Quando l’ho visto con la coda dell’occhio mi son preso un infarto e pensavo a qualche bestia orribile tipo un topo o uno che crede nelle scie chimiche. Me lo sono trovato sul divano che cercava un angolo di coperta senza umani ma insoddisfatto ha cambiato stanza. L’ho raggiunto che annusava cautamente l’armadio. Si è girato verso di me facendo segno con la testa di non stare li impalato e di aprire l’anta, obbedisco. Appena socchiudo l’anta si infila dentro.
Dentro all’armadio c’è di tutto.
Ci sono i vestiti troppo grandi che mi fanno sentire negli anni 90, quelli troppo piccoli che mi fanno sentire grasso e da qualche settimana ci sono anche tutti i libri di casa. Mi pare fosse un Lunedì sera quando la casa mi iniziò a sembrare decisamente troppo affollata. Ho tolto tutti gli oggetti in vista stipandoli dentro agli sportelli e negli armadi.
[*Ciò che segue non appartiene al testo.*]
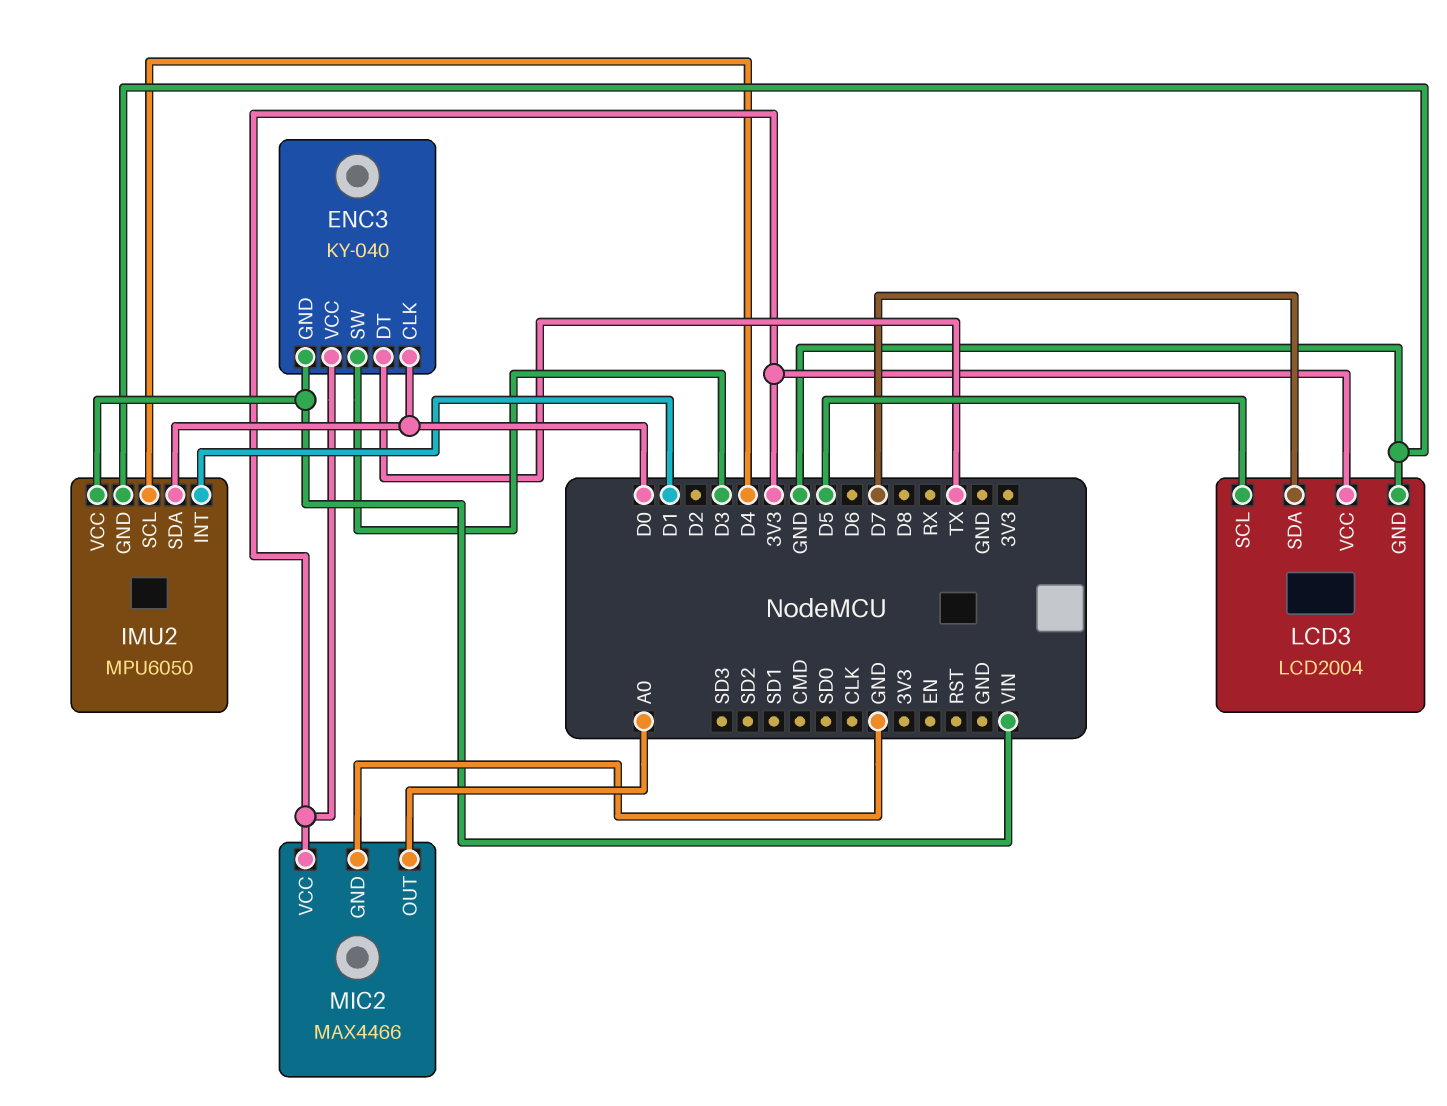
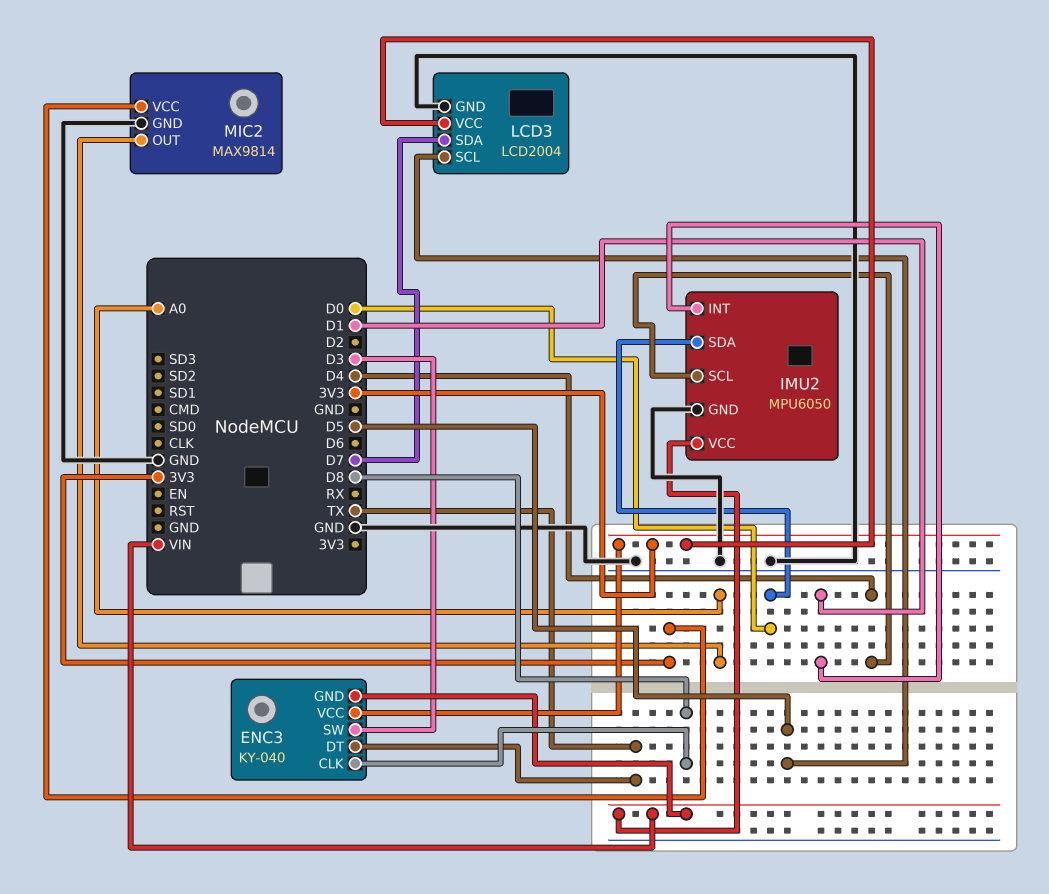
ENC3 pin CLK: D0 -> D8
MIC2: MAX4466 -> MAX9814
Libri, souvenir, ricordi, tazze, quadri, foto.
Tutto.
Il porcospino vede tutti i libri di fotografia e di illustrazione ammassati più o meno ordinatamente tra una maglietta e l’altra, tra guanti e sciarpe e pantaloni. Mi guarda con l’espressione di chi ha capito e di chi un Lunedì sera a sua volta si è liberato di tutto per metterlo negli armadi. Gli faccio strada spostando oggetti finchè non arriva ai maglioni accatastati e accenna un sorriso.
Scompare sotto alla pila in un universo morbido e buio di maglioni sgualciti. Socchiudo l’anta e torno a riordinare casa cercando di bilanciare le ansie da lavori, da partenze e da crocevia. Quando mi fermo lo sento russare piano dalla pila di maglioni e lo invidio. Mi tranquillizza però sapere che è li e che sicuramente quei maglioni, a lui, non lo faranno sentire nè grasso, nè magro ma solo tremendamente al riparo dalle questioni dell’inverno e dal passo dell’adulteggiare.»